It’s officially summer! Congratulations, you’ve made it to the height of the travel season. You’re likely seeing many Out of Office notifications from your colleagues and vendors alike. And you’re not alone, your email marketing program is seeing them as well. We won’t worry too much about those auto-replies, but this is a great time to check in on your rules for handling both hard and soft bounces.
One of the first questions we ask new consulting clients is “What are your bounce rules?” More often than not, the marketing team does not know! Do you? Most email marketers leave their bounce rules up to their Email Service Provider.

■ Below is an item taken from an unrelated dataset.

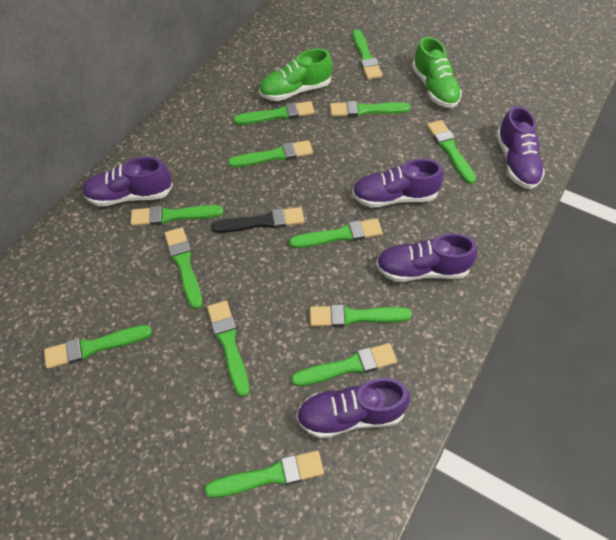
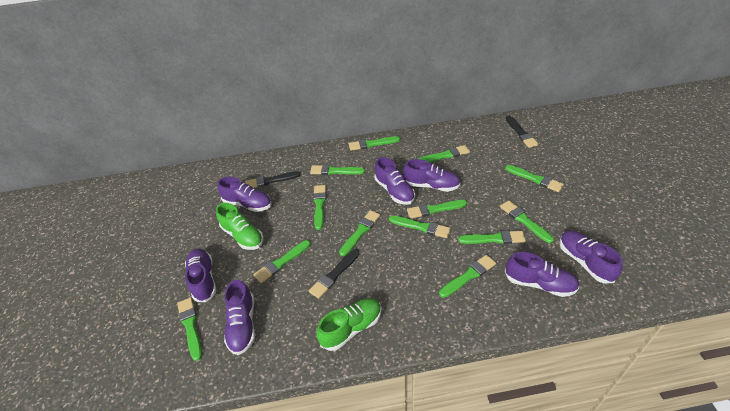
black brush: 1 -> 3
purple shoe: 5 -> 7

If you’ve delegated this important aspect of your sending infrastructure to your ESP, don’t take it for granted that the rules are set up the way you expect. Removing repeated soft bounces and any hard bounces is critical to your sending reputation. Continuing to send to unknown users or otherwise undeliverable records will add up and contribute to the filtering of your emails to the spam folder.

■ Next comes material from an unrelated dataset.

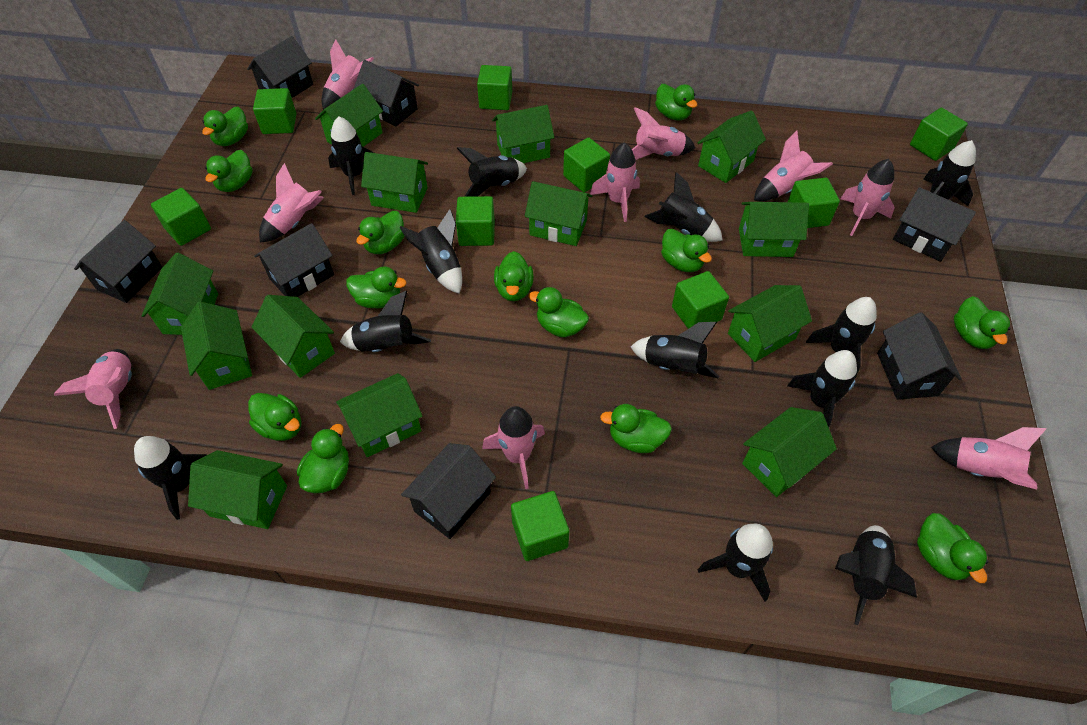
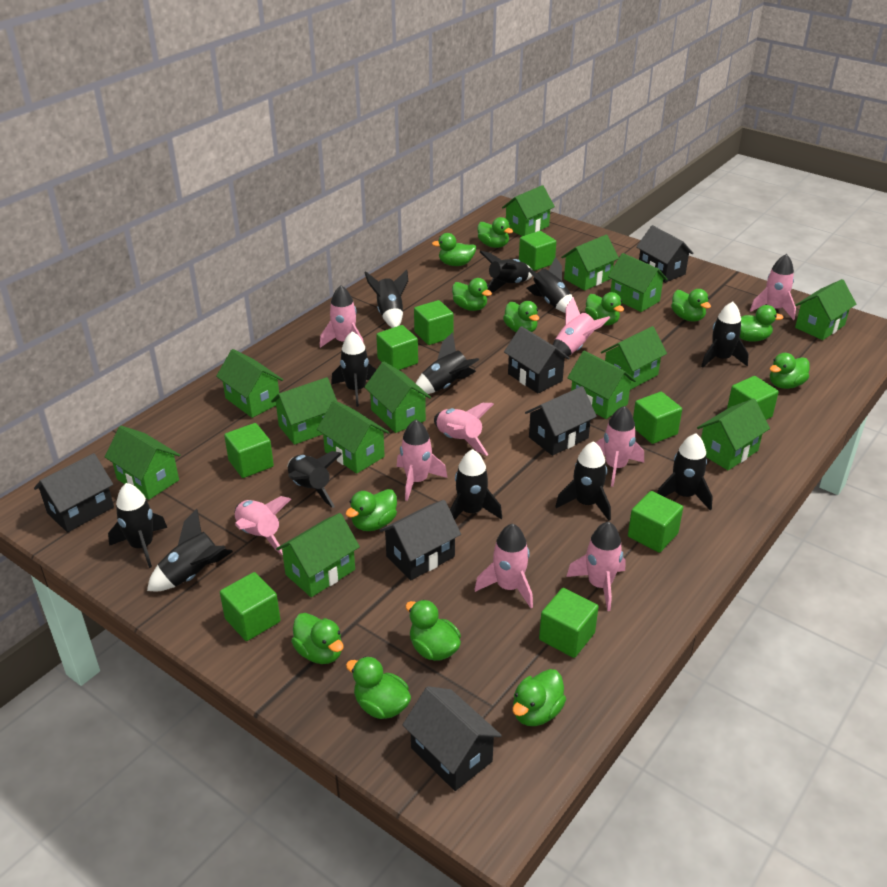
black house: 7 -> 6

There are two categories of bounce events that are sent back by the mail server to let you know that your email could not be delivered. The hard bounce category includes those that have permanently failed, such as unknown users or mistyped addresses. The soft bounce category includes those that have experienced a temporary failure, like the one you might see this time of year for “mailbox full”.
So, what should your bounce rules look like? Most experts, including our own VP, Deliverability, Tony Patti, will agree that a single hard bounce warrants being removed from your sending program immediately. There is no benefit to retrying a permanently undeliverable record. In fact, it may actually harm your ISP reputation. Soft bounces are more of a gray area. Generally, you can allow up to 3 consecutive soft bounces in a two-week period before you should remove the record from your active subscriber list. This rule can vary greatly and should reflect your own sending cadence. If you only send one campaign a month, you may stretch that allowed time period to the point at which a record could have received three campaigns.